# Sick minnow?



## pepecat33 (Feb 2, 2010)

I have seven white cloud mountain minnows. Six of them are fine - swimming about quite happily. One of them - the smallest one - has developed a white patch of scales just above his bottom fins. He can swim around ok by the looks of things, so I'm not sure it's swim bladder related (and i did give all the fish some peas a couple of weeks ago, which they loved). He's not eating much (on observations when feeding). Could he have been bullied/nipped by the other fish? He is the smallest by a long way. Or is it likely to be something else that's made the white patch on the scales? All the other fish are absolutely fine, no weird patches on them at all.
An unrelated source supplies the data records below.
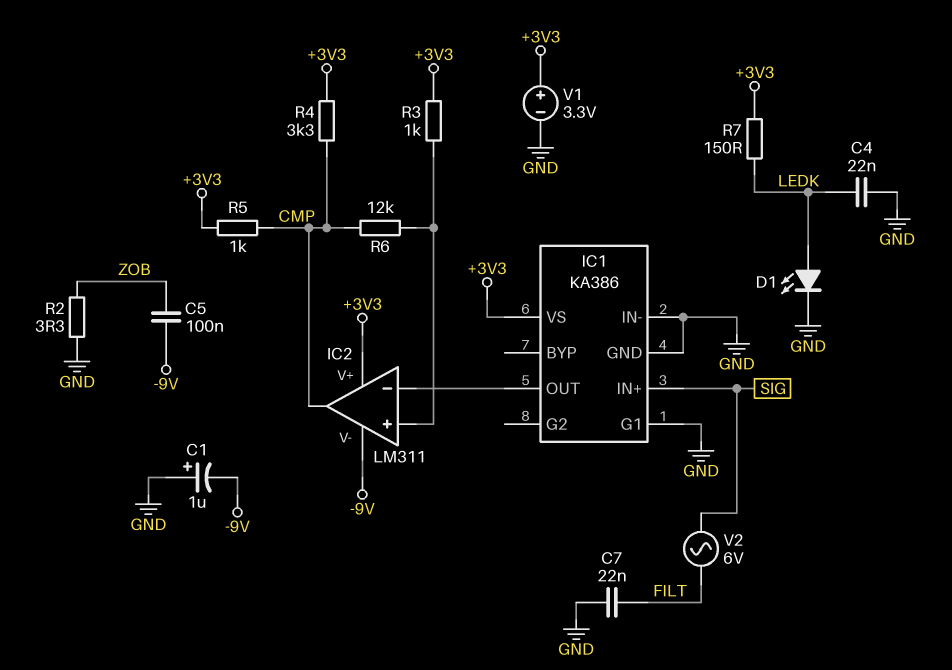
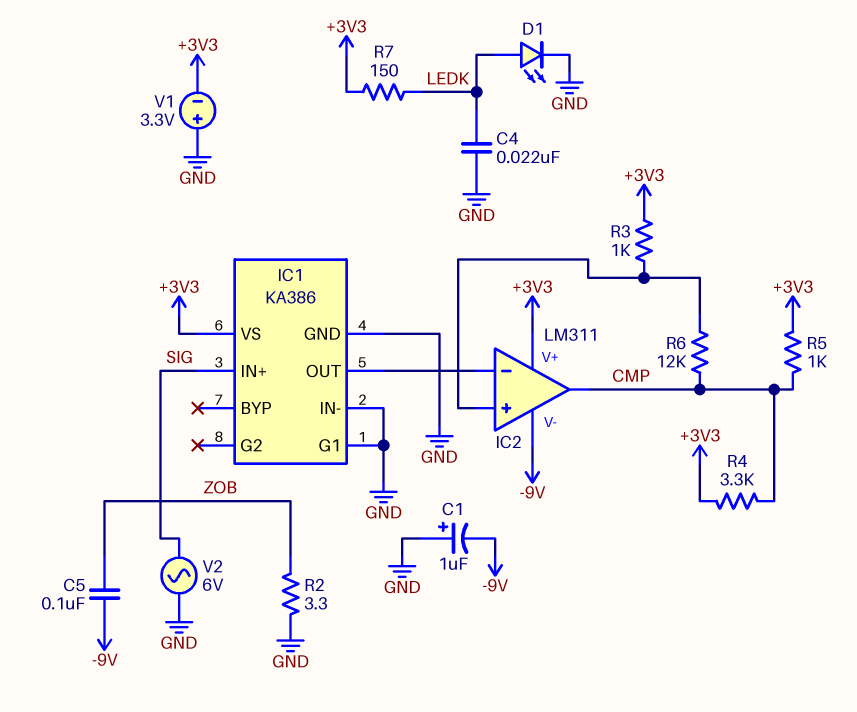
C7: 22nF (FILT, GND) -> none
V1: 3.3V (plus +3V3, minus GND) -> 3.3V (plus GND, minus +3V3)
V2: AC 6V (FILT, SIG) -> AC 6V (GND, SIG)

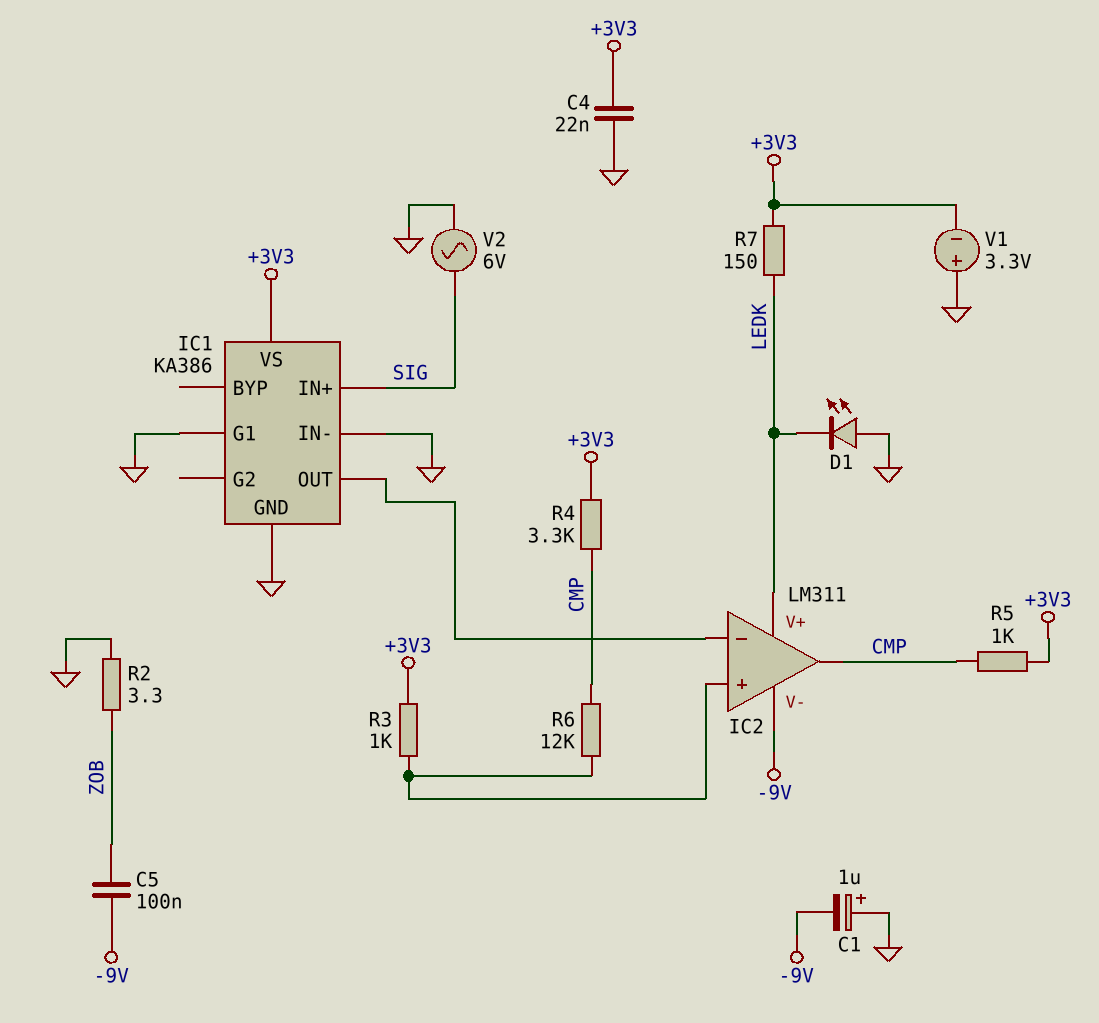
C4: 22nF (GND, LEDK) -> 22nF (+3V3, GND)
D1: LED (A LEDK, K GND) -> LED (A GND, K LEDK)
IC2 pin V+: +3V3 -> LEDK

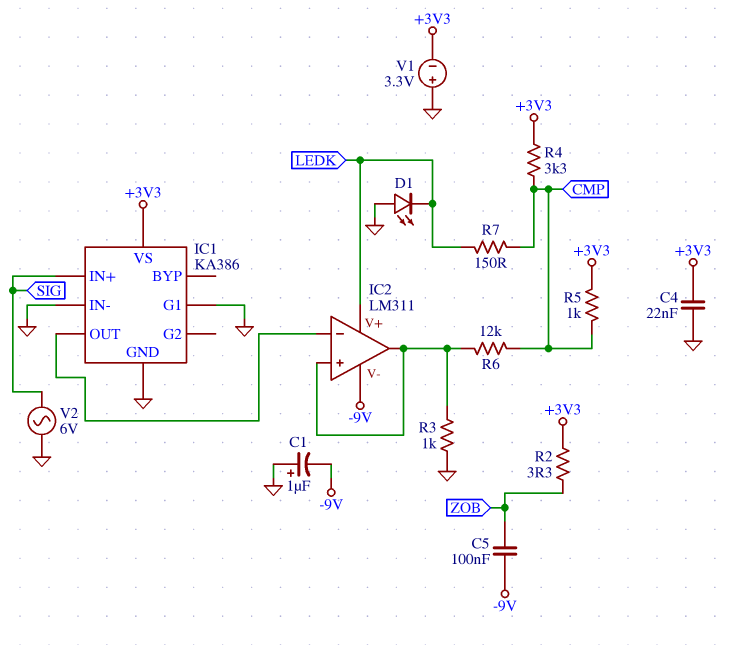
IC2 pin out: CMP -> IC2/in+
R2: 3.3 (GND, ZOB) -> 3.3 (+3V3, ZOB)
R3: 1k (+3V3, IC2/in+) -> 1k (GND, IC2/in+)
R7: 150 (+3V3, LEDK) -> 150 (CMP, LEDK)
I do about a 50% water change once a week, and all the nitrate/nitrite/ammonia etc levels have been fine.

Thanks


----------



## Bacchus (Mar 8, 2010)

i am going to just ask a few questions...
ive never actually kept white cloud mountain minnows, but i know they like cooler temps. what do you keep the temperature at? how large is the tank? what do you have for a filter? what are the other tank mates? also, when you say that ammonia and nitrites are all fine, do you mean that they are always at zero? anything but zero is not fine.


----------



## pepecat33 (Feb 2, 2010)

Hi
Keep the temp as low as I can - no heater, but the light generally heats the water up quite well, so I switch it off once it gets to 24 degrees (which is about the top temp that minnows can take). Tank is 34 Litres, no other tank mates (only the seven minnows) apart from some annoying snails which I am picking out as I see them (have removed about 40 over the last two weeks - damn them - the eggs must have been on a live plant i bought). But no other fish. Ammonia and nitrates are at zero, yes. Filter is built into the tank - its an Aqua One 380 Aquastyle tank and filter. Filter all working fine and is also cleaned weekly.


----------



## pepecat33 (Feb 2, 2010)

Ok, have been doing research, it's not Ich, as the fish doesn't have lots of small white spots on him (like grains of sand), and its not columnaris either from what i can see cos the patch isn't woolly and fluffy in appearance. It's a smooth patch on the scales, above the pelvic/anal fin. No fluffiness or anything, scales appear to be intact, just white. Fish is eating ok, swimming ok... the other fish are fine. Should i start treating for something, or leave it and see what happens?


----------



## Sra5446 (Jan 17, 2021)

My minnow has the same. Looks like a white zit or snail egg :/


----------



## Itz_a_fishkeeper (Jan 18, 2021)

its one getting bullied? maybe provide some hiding places if you haven't already


----------



## Itz_a_fishkeeper (Jan 18, 2021)

probably got bullied especially if hes the smallest


----------